Though Krauthammer has taken flak from the Tea Party for opposing the October two-week shutdown of the federal government, he saved most of his criticism for the Democrats. Though he stated repeatedly in columns and interviews that he disagreed with Republican “tactics,” he spends many more words attacking Democrats.
“The most ubiquitous conventional wisdom is that the ultimate cause of these troubles is out-of-control Tea Party anarchists,” Krauthammer wrote in the same October column in which he called Republican tactics foolish. Nearly the entire column was dedicated to blaming Democrats for the shutdown.
“But is this really where the causal chain ends? The Tea Party was created by Obama’s first-term overreach, most specifically Obamacare. Today’s frantic fight against it is the echoing result of the way it was originally enacted.”
Which brings us to one of Krauthammer’s most appealing features to the conservative wing of his party: his harsh criticism of President Obama, both in his writing and in his TV appearances.
The book’s success is “a product of a certain moment in time,” Bellow said. “And the context is the Obama administration, that Charles is the lead intellectual adversary of Barack Obama on the right. And that is the passion that fuels the sales of his book.”
If that’s true, then Krauthammer has hit a sweet spot, a combination of embodying the respect a smart thinker attracts as well as intelligently articulating conservatives’ vitriol toward Obama.
“A lot of my liberal friends read him because invariably they agree with a lot of what he says. They like the way he says it. They are not put off by it. And I think that’s one of the translating points that he has,” said Michael Steele, a former chairman of the Republican National Committee, who said he wasn’t surprised by the book’s success.
“You take that and you layer on top of it being on Fox every day at 6 p.m or so, and now sort of branching out and doing more Fox appearances on other shows, sort of reaffirms that brand, certainly with the base.”

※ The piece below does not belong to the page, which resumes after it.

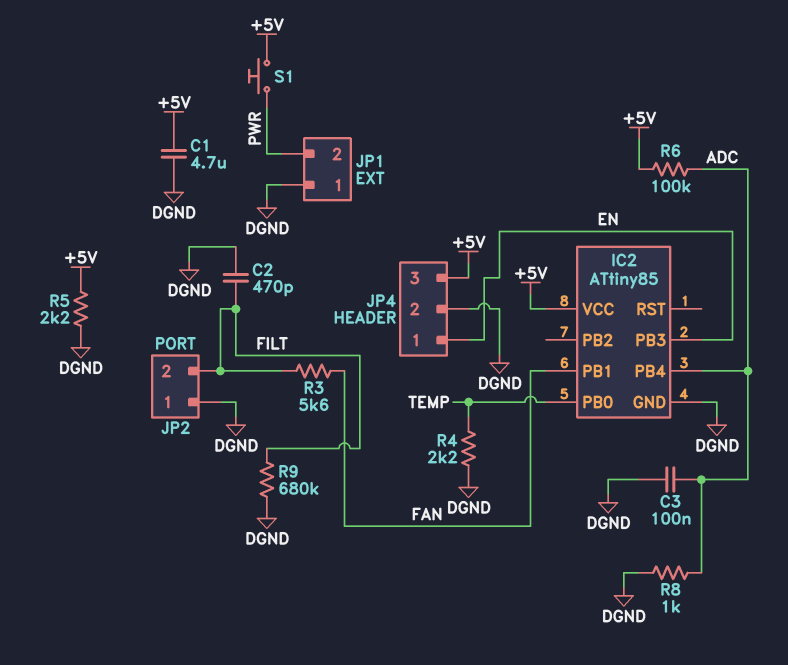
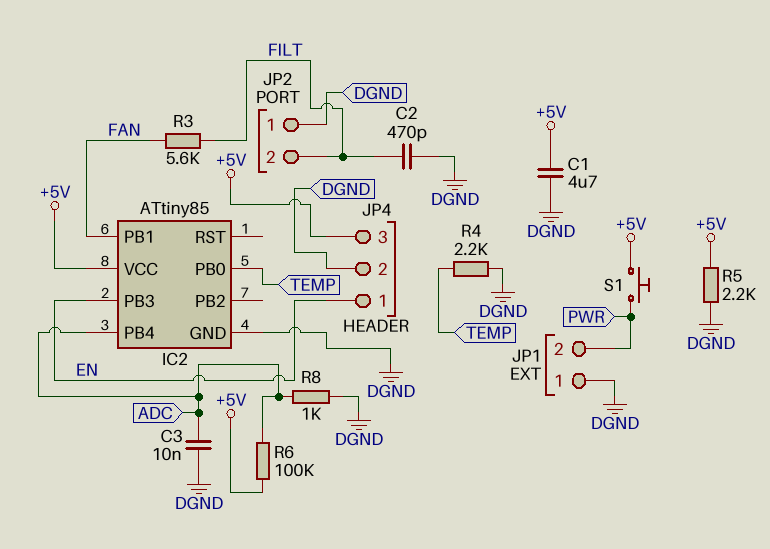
C3: 100nF (ADC, DGND) -> 10nF (ADC, DGND)
R9: 680k (DGND, FILT) -> none

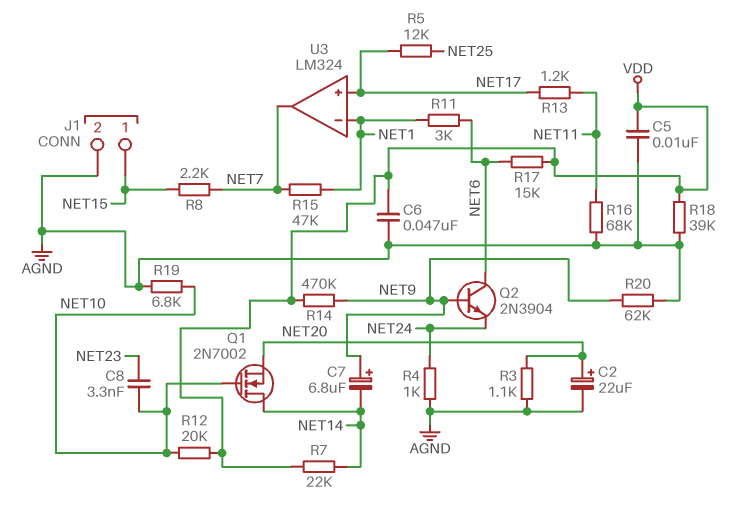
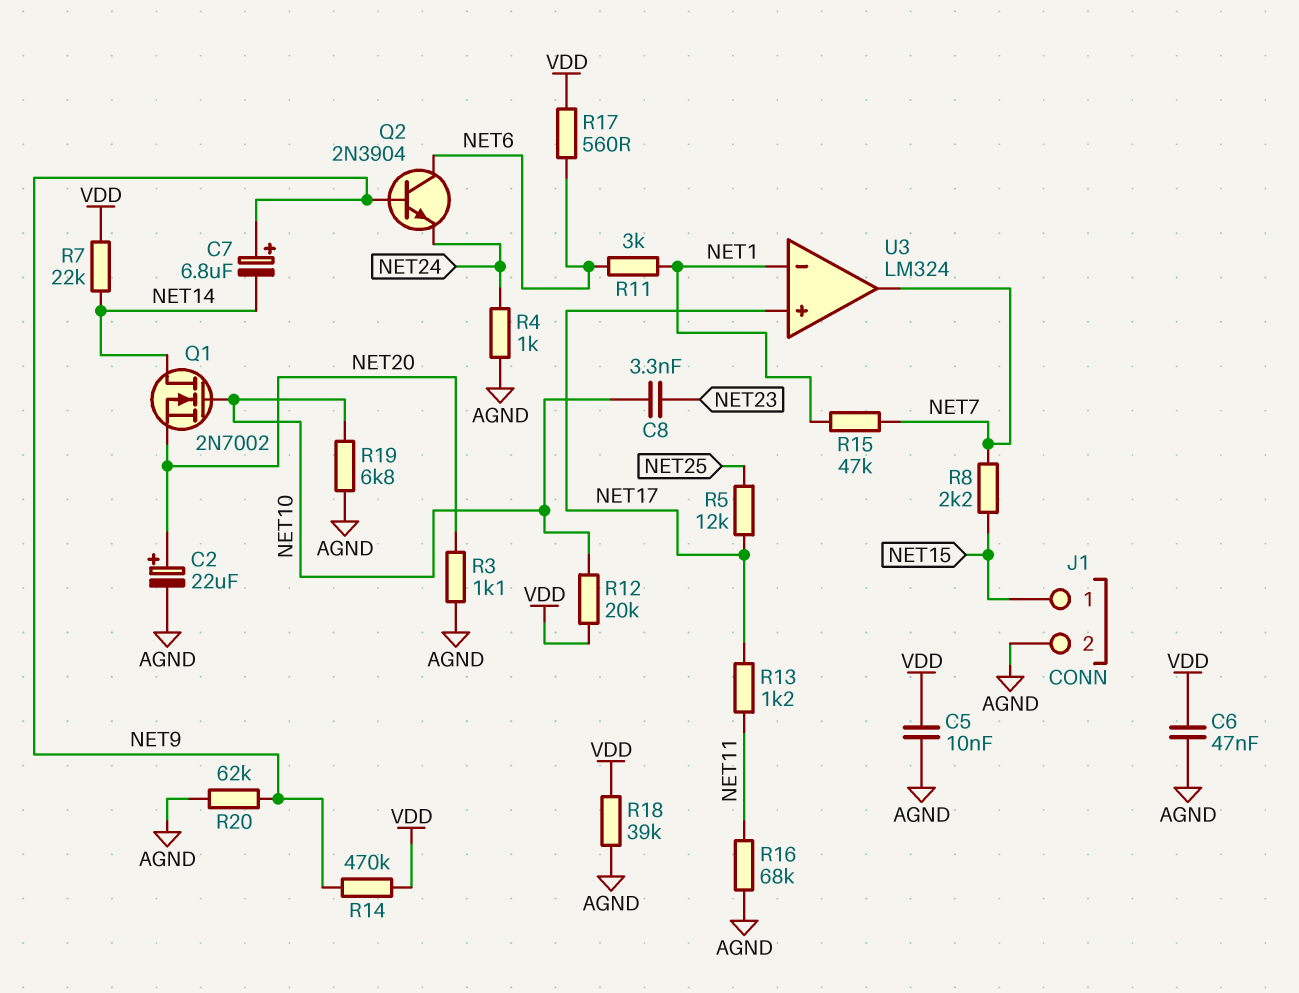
R17: 15k (NET6, VDD) -> 560 (NET6, VDD)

Krauthammer’s presence on Fox News, including a special on his personal life that aired in October, certainly boosted sales. “I don’t think of Charles as a moderate conservative. I think he’s a hardline conservative,” said Democratic consultant Bob Shrum. “He’s on Fox all the time. He’s a strong critic of the president and conservative books tend to do very well.”
But as Krauthammer himself points out, not everyone who criticizes the president sells hundreds of thousands of books, and neither does everyone on Fox News. Even Shrum admits that, despite these important factors, the book’s exceptional success is still “somewhat mystifying.”
One of the most intriguing explanations for the book’s sales is that Krauthammer is a beloved figure on the right, and now that he is publishing a book for the first time in decades, the public is showing their devotion. Krauthammer has grown to be more of a force on the right than many realized.
For Bellow, this goes back to Krauthammer’s political evolution, beginning with the columnist’s stint as a speechwriter for then-Vice President Walter Mondale, a staunch liberal, in 1980.
“He came by his conservative views as part of an intellectual process as opposed to somebody who is motivated by religious beliefs or social issues or was simply born in a regional or cultural conservative community,” Bellow said.
“This is somebody who thought his way to his positions and as such he tends to demonstrate that conservatism is an intellectual phenomenon and not just, as many liberals think, a collection of unreasoning prejudices.”
“We conservatives like having a smart guy make our case for us,” he continued. “In the absence of a proper memoir or autobiography, this collection of essays is the next best thing.”